FILE - This July 6, 2008, file photo, provided by the Beijing Tourism Administration shows China's National Aquatics Center, known as the Water Cube, in Beijing. The new Minnesota Vikings NFL football stadium in Minneapolis might bear some resemblance to the translucent exterior through the use of EFTE, a translucent architectural polymer that allows sunshine to stream in by day. (AP Photo/Beijing Tourism Administration, File)

MINNEAPOLIS (AP) -- Some clues are emerging about the closely guarded design of the $975 million new home for the Minnesota Vikings.

The stadium will be taller and bigger than the Metrodome it's replacing and will have a sloped roof. It may or may not feature a retractable roof or retractable walls that open to the downtown Minneapolis skyline. It also might bear some resemblance to the translucent exterior of the Beijing National Aquatics Center, commonly known as the Water Cube, from the 2008 Summer Olympics.

Those are among the details contained in a nearly 400-page draft environmental impact statement released Monday by the Minnesota Sports Facilities Authority.

"Draft design plans reveal that the new stadium would be a bold, iconic, geometric structure with long sloping, angular facets that are primarily directed toward the downtown Minneapolis skyline," the draft EIS says.

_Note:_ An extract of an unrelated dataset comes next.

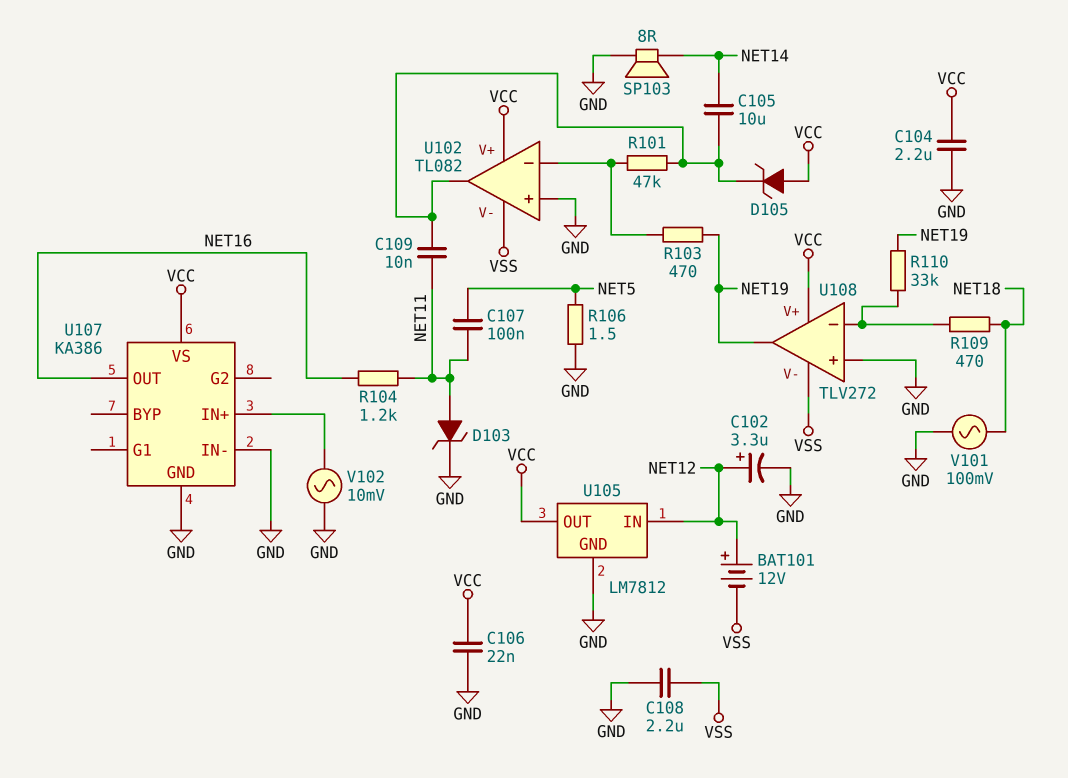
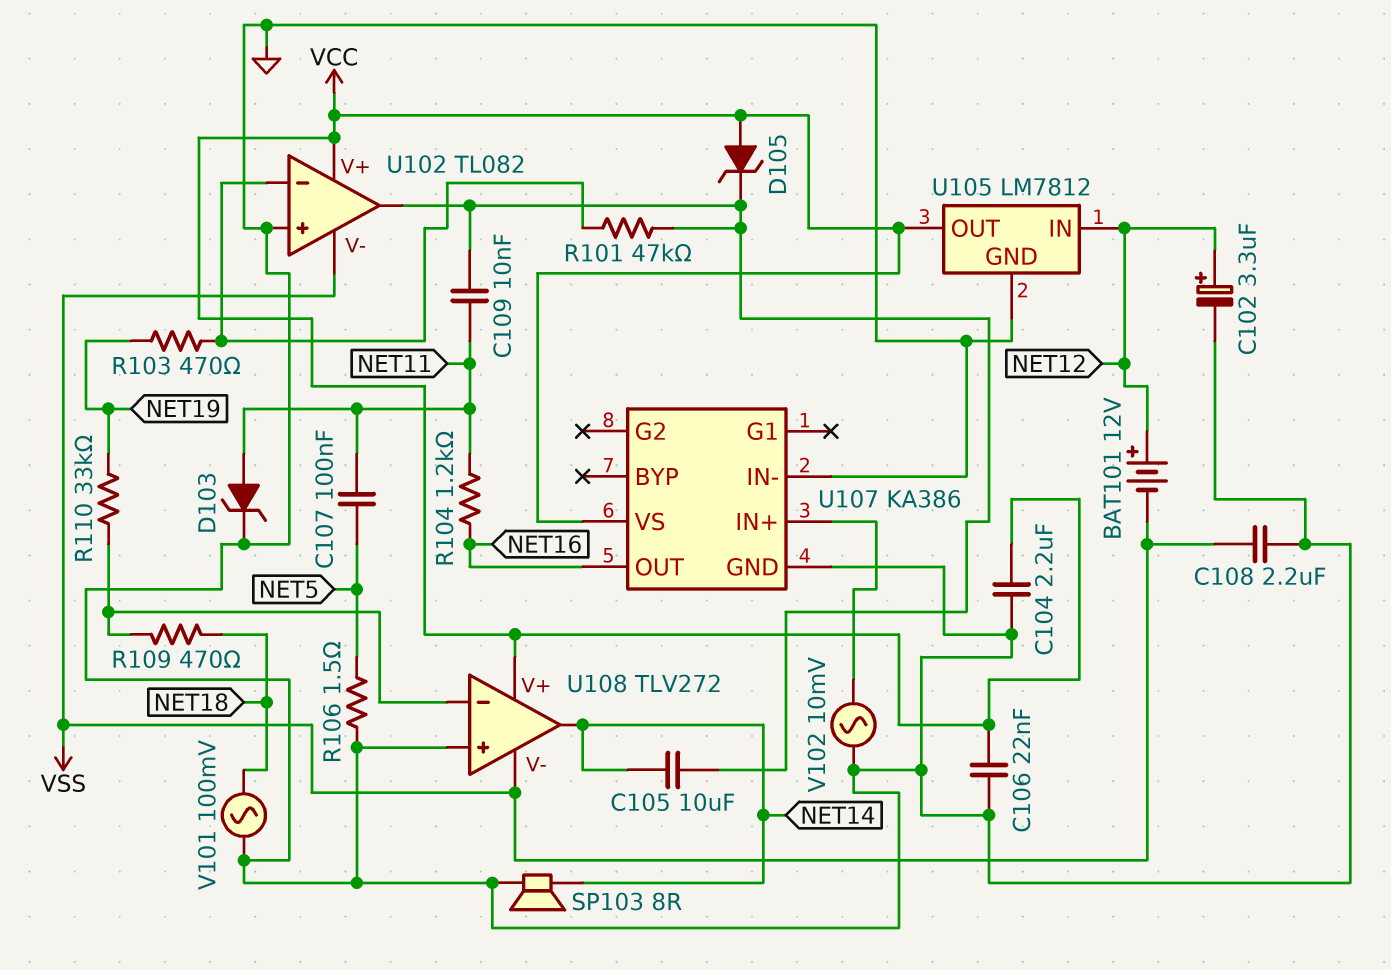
U108 pin out: NET19 -> NET14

The authority's chairwoman, Michele Kelm-Helgen, said the new document contains a lot of options that have yet to be decided as the team and authority try to nail down what can be built within the 65,500-seat stadium's budget.

"I wouldn't assume all those things are in or out or settled on," she said.

Any resemblance to the Water Cube would come through the use of ETFE, a translucent architectural polymer that gives the Beijing aquatic center and the main soccer stadium in Munich, Germany, their distinctive appearances, either lit up at night or allowing sunshine to stream in by day. The document also mentions using Minnesota-quarried Kasota limestone in the facade, the same stone featured in the Twins' Target Field.

Planners are also looking at two configurations for a plaza on the west side of the stadium. One would run north-south while the other would run east-west.